Her Majesty’s Prison, Jamestown. Picture: John Grimshaw
Efforts to end “human rights violations” in St Helena’s overcrowded prison have been frustrated by executive councillors’ refusal to consider plans for a new gaol at Half Tree Hollow.
It is thought the acting governor, Owen O’Sullivan, might exercise his right to approve the plans himself, because conditions in HMP Jamestown are so bad.
Any delay is unlikely to affect the ten current inmates in the prison, which has just three cells. Their sentences will end before work on converting Sundale House was due to be completed.
It is not clear whether the councillor’s inaction will hold up conversion work. It was hoped it could be completed in 2014, a year earlier than expected.
The five-strong council argued that it had been told it could not make major policy decisions during an election period, under “purdah” rules imposed by Governor Mark Capes before he left the island on leave.
There has been vigorous local opposition to the Sundale House plan, and approving the scheme might have damaged the councillors’ chances of being voted back in – though they may not intend to seek re-election anyway.
Because the council meets in secret, the thrust of the councillors’ views on the plan is not known. Had they taken it to a vote, it might have been against the scheme.
But the principle of the move had already been agreed by the executive council, meaning it could only be turned down on the grounds of its design – and that had already been approved by the island’s independent planning board.
Sundale House (walled compound, top right) and Jamestown prison are both “unfit for use”. Aerial picture: Rémi Bruneton
The acting governor’s report of the meeting said: “It was a constructive discussion with a number of points made. I was advised by members that they believed that they should not make a decision on this during the purdah period and wished to delay consideration of this until the new council.”

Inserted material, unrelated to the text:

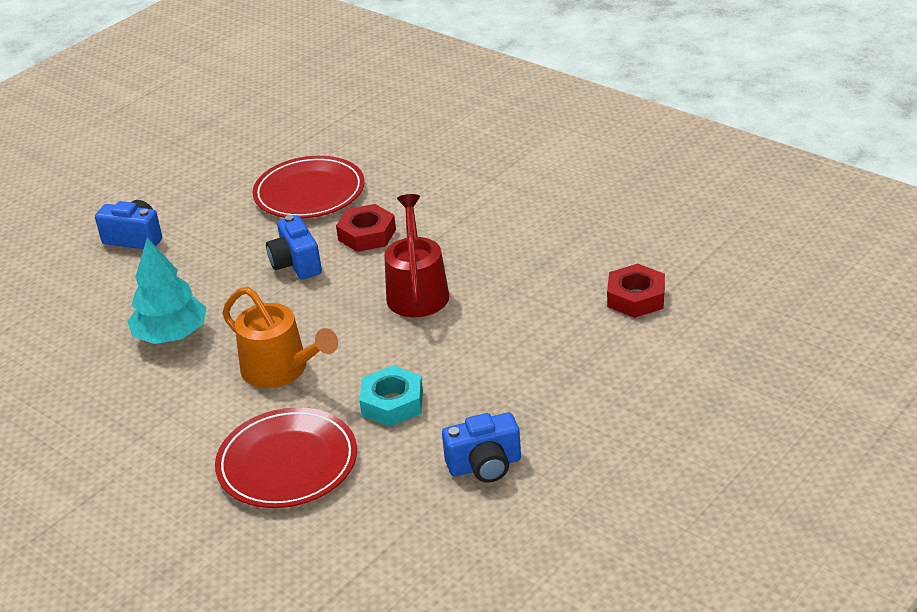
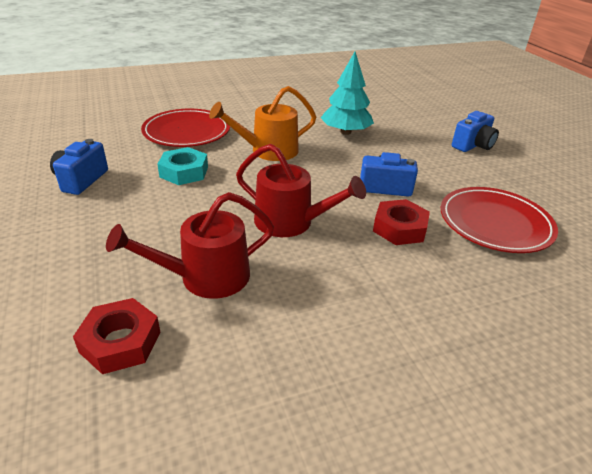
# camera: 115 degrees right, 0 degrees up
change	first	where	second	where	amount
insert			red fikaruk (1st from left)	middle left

The purdah rules do allow the executive council to make decisions on urgent matters.
A statement from The Castle said: “The acting governor and senior officials are currently considering the implications of council’s advice and we are unable to make any further comment at this time.”
Catherine Turner, the island’s human rights co-ordinator, said: “The general feeling is that ExCo had already agreed this and should have made a decision but ducked the responsibility.

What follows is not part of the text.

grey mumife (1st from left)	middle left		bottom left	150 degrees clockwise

“ExCo’s acceptance of the proposal in principle is probably minuted somewhere but that will not be put into the public domain.
“However, this is recorded in the the Land Development Control Plan and the Human Rights Action Plan. Both clearly state that the prison should be moved to Sundale and both have been agreed and accepted as policy by the current ExCo.
“No one is clear what the next step will be.”
Catherine said leaving the decision to the new council might mean a delay until September, given that the election will not take place until 17 July 2013.
She said: “I expect that given the nature and sensitivity of the decision, any new members will want time to read the papers.”
The island’s governor does have the power to take the decision out of councillors’ hands. But Catherine said: “He is off island – the acting governor could do it, but it is thought that that is unlikely.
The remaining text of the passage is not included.